What Is Aero Design
The SAE Aero Design competition is intended to provide undergraduate and graduate
engineering students with a real-life engineering exercise. The competition has been designed to
provide exposure to the kinds of situations that engineers face in the real work environment. First
and foremost a design competition, students will find themselves performing trade studies and
making compromises to arrive at a design solution that will optimally meet the mission requirements
while still conforming to the configuration limitations.
The importance of interpersonal communication skills is sometimes overlooked, yet both
written and oral communication skills are vital in the engineering workplace. To help teams develop
these skills, a high percentage of a team's score is devoted to the design report and the oral
presentation required in the competition.

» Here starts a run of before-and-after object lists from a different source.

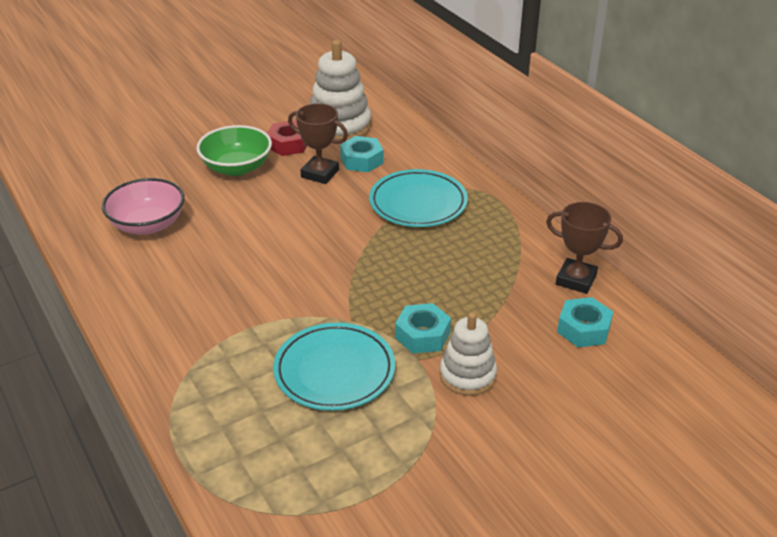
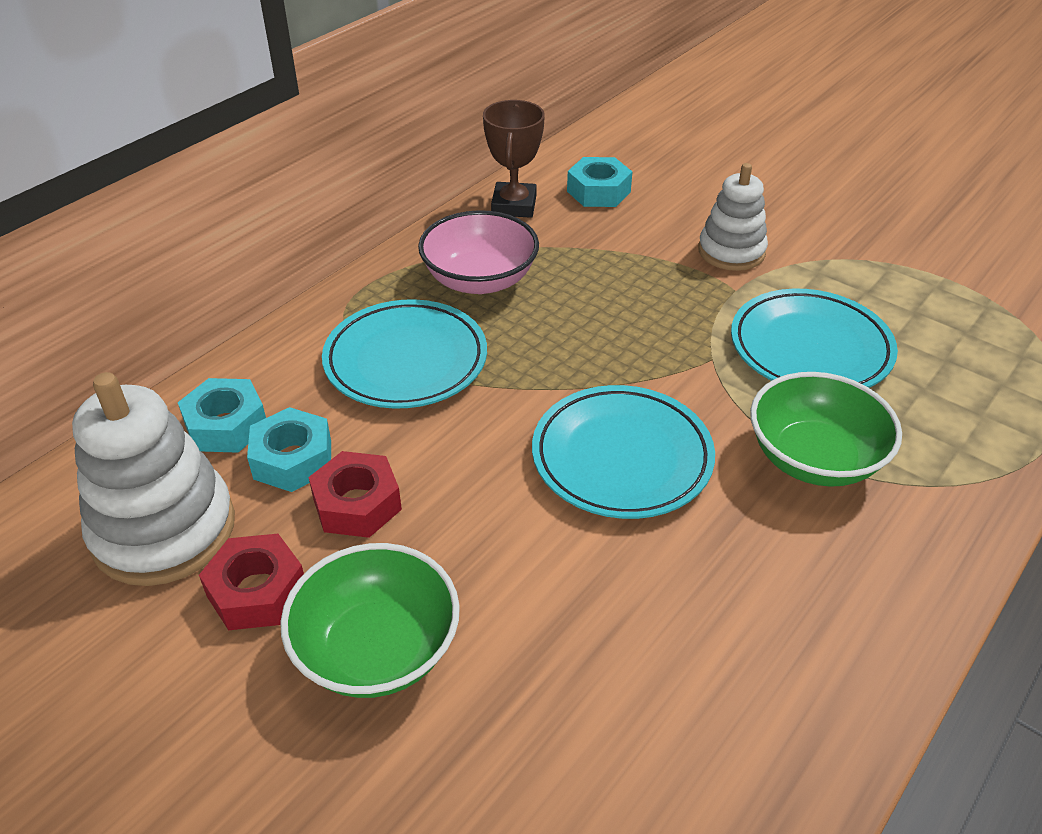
camera: 110 degrees left, 5 degrees up
(148, 225) = (647, 719): pink bowl -> pink bowl (480, 280)
(242, 331) = (814, 458): none -> green bowl
(293, 259) = (621, 457): none -> turquoise plate
(320, 174) = (357, 504): brown trophy -> red nut
(422, 335) = (693, 295): turquoise nut -> turquoise nut (226, 425)

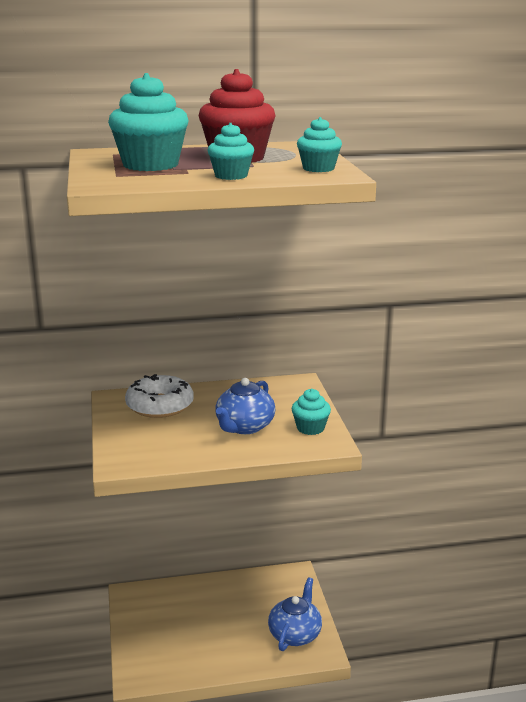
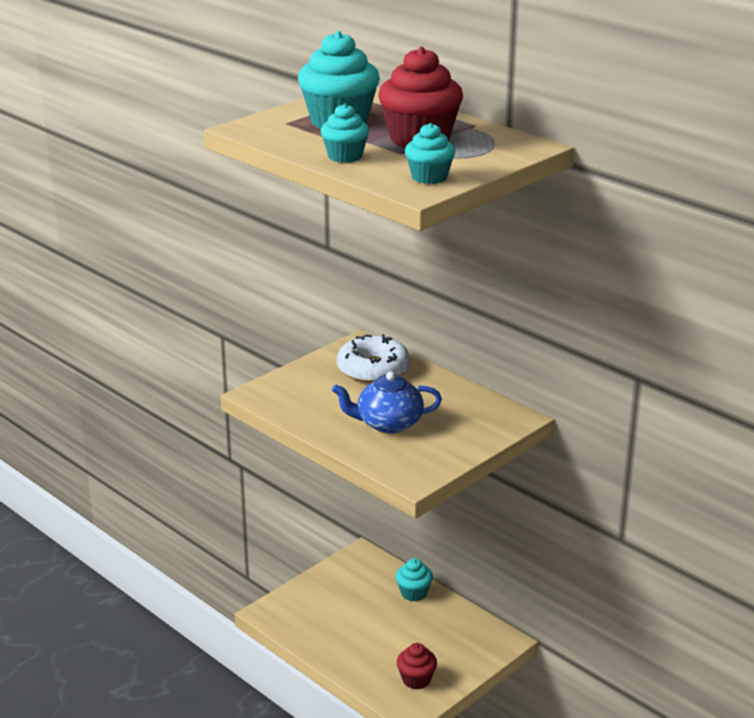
camera: 55 degrees right, 5 degrees up
(295, 634) = (416, 679): blue teapot -> red cupcake
(310, 428) = (429, 457): turquoise cupcake -> turquoise cupcake (414, 593)

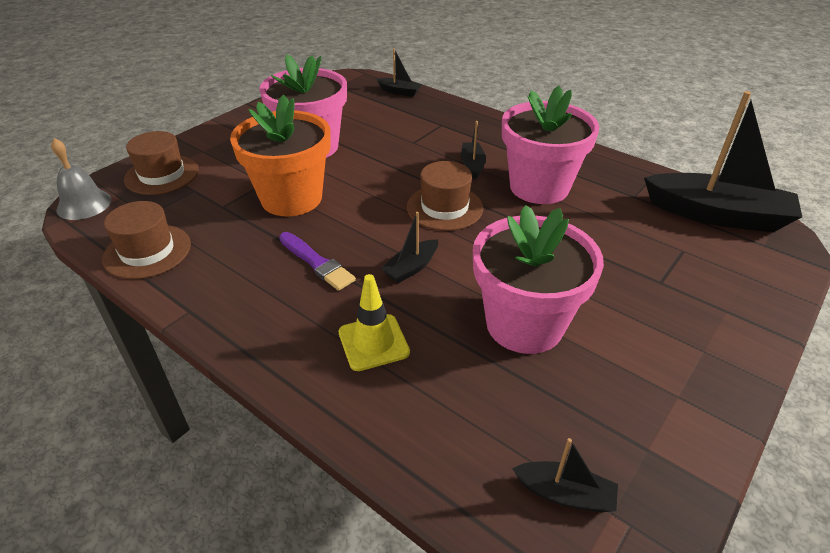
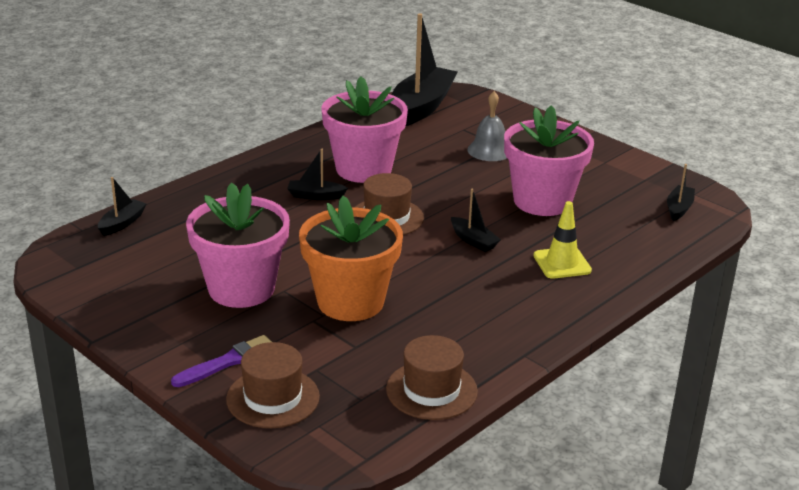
camera: 85 degrees left, 10 degrees down
(84, 204) = (327, 454): grey bell -> grey bell (489, 150)
(317, 263) = (462, 287): purple brush -> purple brush (227, 362)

Aero Design features three classes of competition—Regular, Open, and Micro. Regular Class is
intended to be simpler than Open Class, and therefore more accessible to the fledgling team. Open
Class is intended to be less restrictive than Regular Class, thereby opening a larger potential
solution set. Its lack of restriction allows teams to pursue more complex vehicle configurations,
thereby encouraging greater creativity in satisfying the mission requirements. Micro Class teams
are required to make trades between two potentially conflicting requirements, carrying the highest
payload fraction possible, while simultaneously pursuing the lowest empty weight possible.
As a team, we have chosen to compete in the Regular Class: The class specific challenge as provided by SAE Aero Design is: design, build and fly a radio-controlled aircraft that can lift as much weight as possible given dual design constraints of power and wing span limits. Competing aircraft must be capable of carrying and fully enclosing the defined cargo block. Accurately predicting the lifting capacity of the aircraft is also an important part of the competition, as “ prediction bonus points” can determine first, second, and third place among competing teams.